Traditional Deadlift

Starting Position Start with the barbell on the floor. Stand with your feet slightly wider than shoulder-width apart, with your toes under the bar. Squat down and lean forward slightly, keeping your spine in a neutral position.

Grasp the bar with hands slightly wider than your thighs. Pull your shoulders down and back so your chest is sticking out, keep your chest lifted and your head in line with your spine. Brace your core to help stabilize and protect your spine during the movement.

Upward Movement With your core engaged, push through your heels to start the lift. Engage your back and keep your shoulders pulled back to avoid rounding the shoulders. Stand and pull the bar so your hips and the bar rise at the same rate, keeping the bar close to your body as it moves upward. Finish with a glute squeeze at the top of the lift, almost pressing your hips forward against the bar.

Downward Movement Slowly lower the bar toward the ground, while hinging at your hips (shifting them back and down) and simultaneously bending your knees so the bar and your hips lower at the same rate. With the bar in front of your legs, it forces you to push your hips back, keeping your weight on your heels, further engaging your glutes and hamstrings. Finish with the bar on the floor over your toes, with your chest up, shoulders back, core muscles engaged and back flat.

Stiff-Legged Deadlift


Starting Position Stand with your feet slightly wider than shoulder-width apart, with your hands neutral. Grasp the bar with an overhand grip or, if lifting a heavy weight, you may opt to switch the grip with one hand over and one hand under. This locks the bar into position and prevents it from spinning.

Downward Movement - Slowly lower the bar, keeping a very slight bend in your knees. Do not lock out your knees. Keep the bar close to your legs during the whole movement, with your weight on the center of your foot or your heels, but never on your toes. Push your hips back and engage your core to stabilize your spine. Lower the bar until you feel a stretch in your hamstrings.

Upward Pull Once you feel the stretch in your hamstrings, engage your glutes and pull the bar back up. Keep the bar up close to your legs and continue to keep your back straight and shoulders pulled down and back. Pull the bar until you are completely straight, and finish with a glute squeeze at the top of the lift, almost pressing your hips forward against the bar.
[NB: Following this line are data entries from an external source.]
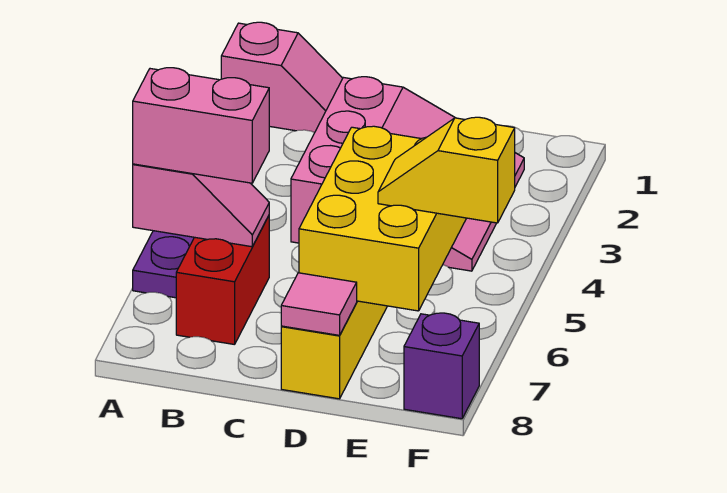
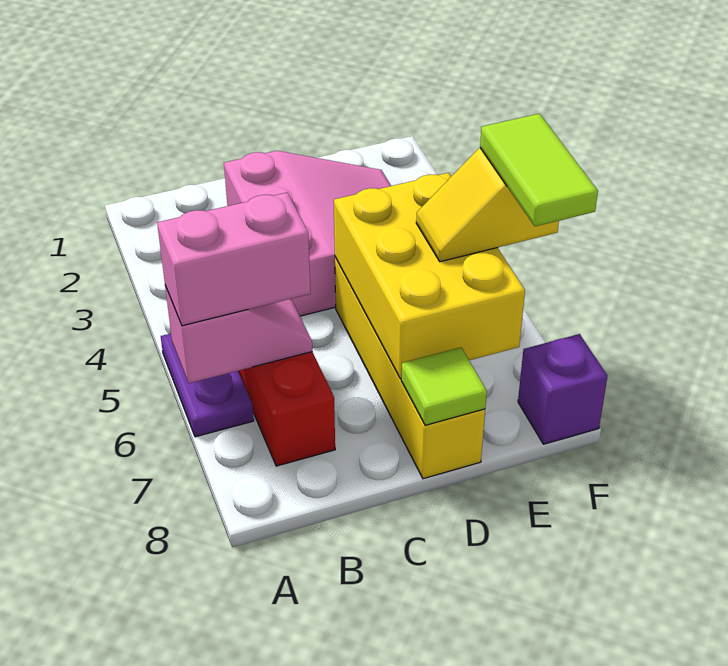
pink slope A1:B1 level 1 top A -> none
pink tile D8 level 2 -> lime tile D8 level 2
none -> lime tile F6:F7 level 4

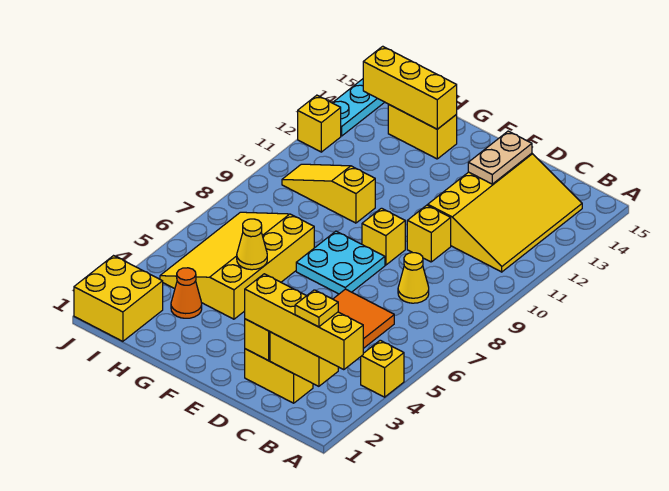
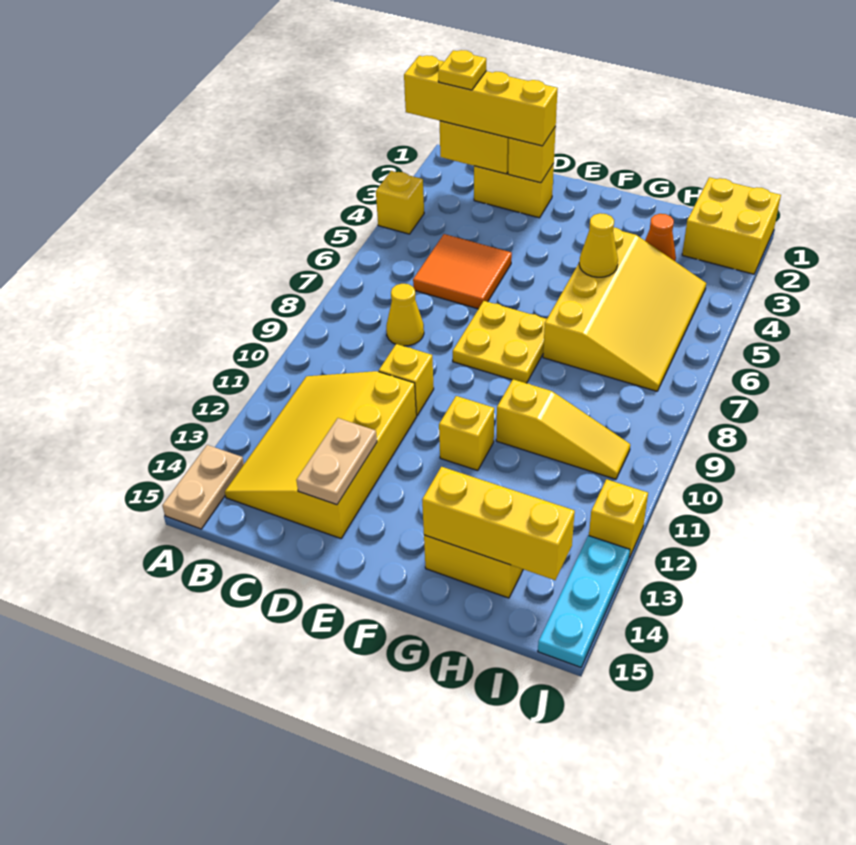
none -> tan plate A14:A15 level 1
cyan plate E7:F8 level 1 -> yellow plate E7:F8 level 1
yellow brick E9 level 1 -> yellow brick F11 level 1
Deadlifts Can Be Beneficial for People with Low Back Pain and Even Beginners

Deadlifts are one of the simplest yet most effective exercises you can perform, and their benefits extend to many different populations. Among people with low back pain, properly performed deadlifts have been found to decrease pain intensity and increase activity levels.6 A separate study found that both men and women improved their strength by performing deadlifts twice a week, including those who had not done them before.

Those who benefitted the most during the study were women who were new to deadlifts.7 The take-home message is this: while deadlifts might seem intimidating, they’re an exercise that even beginners can, and should, take advantage of. As with all exercise, start out slowly with a manageable amount of weight and gradually increase it as you grow stronger.

Ramp Up the Intensity with Super-Slow Weight Training

You can turn your strength-training routine into a high-intensity exercise by slowing it down. This technique offers the same benefits as other high-intensity exercises, and may actually be even more beneficial in some ways. It’s a particularly well-suited form of high-intensity exercise for older individuals. Super-slow weight training is safer than conventional weight lifting as it actively prevents you from accidentally harming your joints or suffering repetitive use injury.

You can use the technique with deadlifts, but in the video below I discuss and demonstrate the proper execution of a number of different super-slow weight training exercises. They can all be done using either free weights or machines. The benefit of using a quality machine is that it will allow you to focus your mind on the effort, as opposed on the movement. The typical super-slow resistance workout can be completed in about 15 minutes. Just one or two of these workouts are needed each week, as you need to make sure you’re sufficiently recovered.